Friday, February 7, 2020

Very Brief Blog: Myriad Describes Reimbursement Challenges

In October, Health Affairs published a major article on the growing power of Laboratory Benefit Managers, and I used it as an opportunity to link back to August investor calls at Myriad, such as their August investor call, describing growing impact of claims processing edits, prior authorization, and LBMs - entry point here.

Here, I'm flagging their February 6, 2020 investor call, where they continue to describe challenges with edits, prior authorizations, inappropriate denials, and other barriers to revenue.   (Open access tp transcript here). 

In something called after-hours trading (which I don't fully understand) share price was reported as falling from circa $30 to circa $20.   More information when Friday's markets open.

Here's a remarkable paragraph:
Reductions in average selling price are largely unrelated to lower contract prices or ineligible patients. Instead, they are a result of shifting preauthorization rules, inappropriate denials, new documentation requirements and fluctuating coding directions. 
To address these challenges, we have made significant organizational changes, including establishing a new department, which we have called revenue operations. This organization has the responsibility to develop new approaches and to coordinate resources across the enterprise to attack the highest priority opportunities.
For example, in the second quarter, we developed and deployed an early warning system powered by artificial intelligence to detect billing anomalies earlier so we can act on them immediately. 
Amazing stuff. Reimbursement matters, and requires increasing agility and resourcing.

In other news, the CEO resigned and they are awaiting a potential improved coverage policy for Genesight from MolDx.   (Private payer edits have been slowing Genesight revenue, possibly due to edits on CYP gene codes). 

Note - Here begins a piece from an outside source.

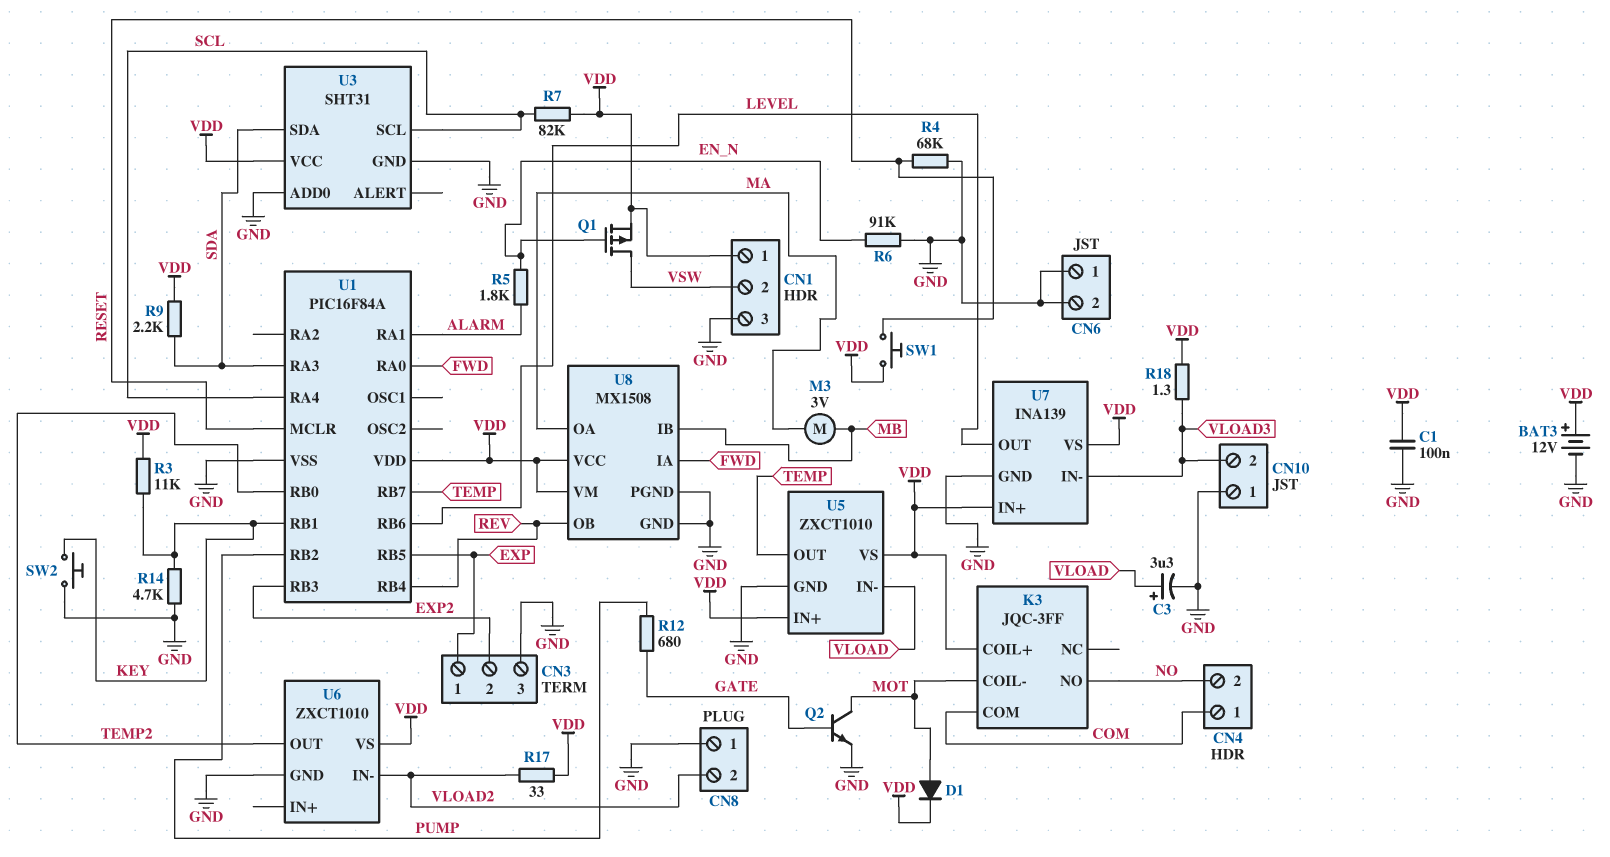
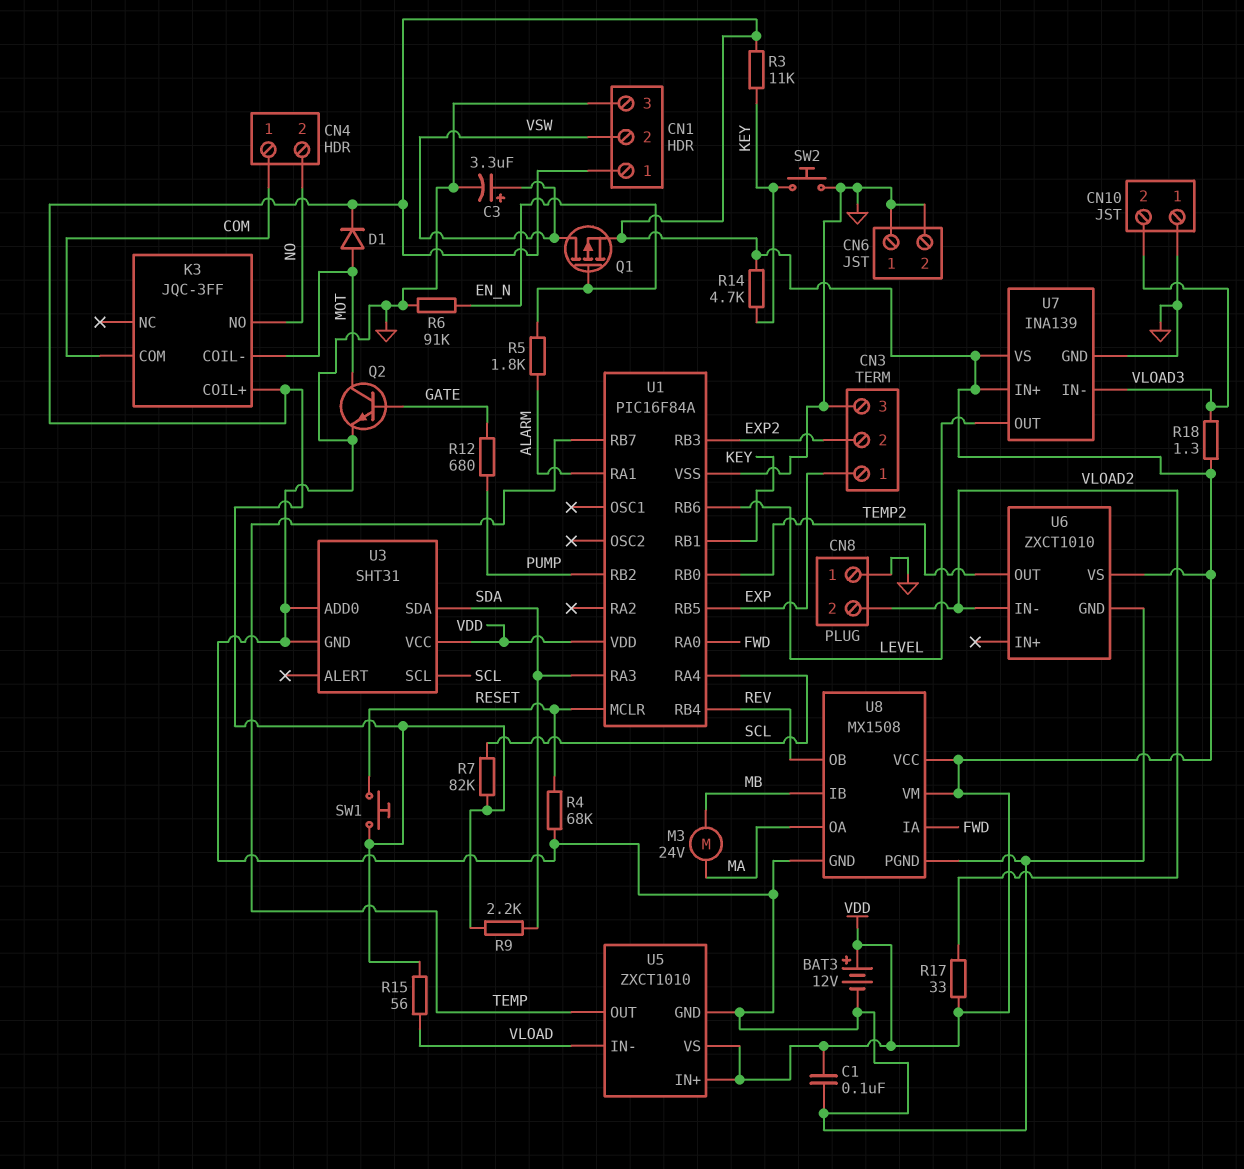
C3: 3.3uF (plus VLOAD, minus GND) -> 3.3uF (plus VSW, minus GND)
M3: motor 3V (MA, MB) -> motor 24V (MA, MB)
R14: 4.7k (GND, KEY) -> 4.7k (KEY, VDD)
R15: none -> 56 (VDD, VLOAD)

They also remark, "Prenatal cash collections were negatively impacted by issues in billing operations that occurred during the transition of the homegrown Counsyl billing system to an industry standard system used by Myriad. While the issues will be resolved this quarter, the disruption in cash collections necessitated a negative adjustment..."

For an intro-to-reimbursement course I'm teaching in early March in SF, here.


One of the bugaboos for Myriad and other labs is "improper prior authorization."  There's an article in the February 3, 2020, JAMA on improper authorization, which is based on pharma, but probably has learnings relevant for the diagnostics industry too.  Here.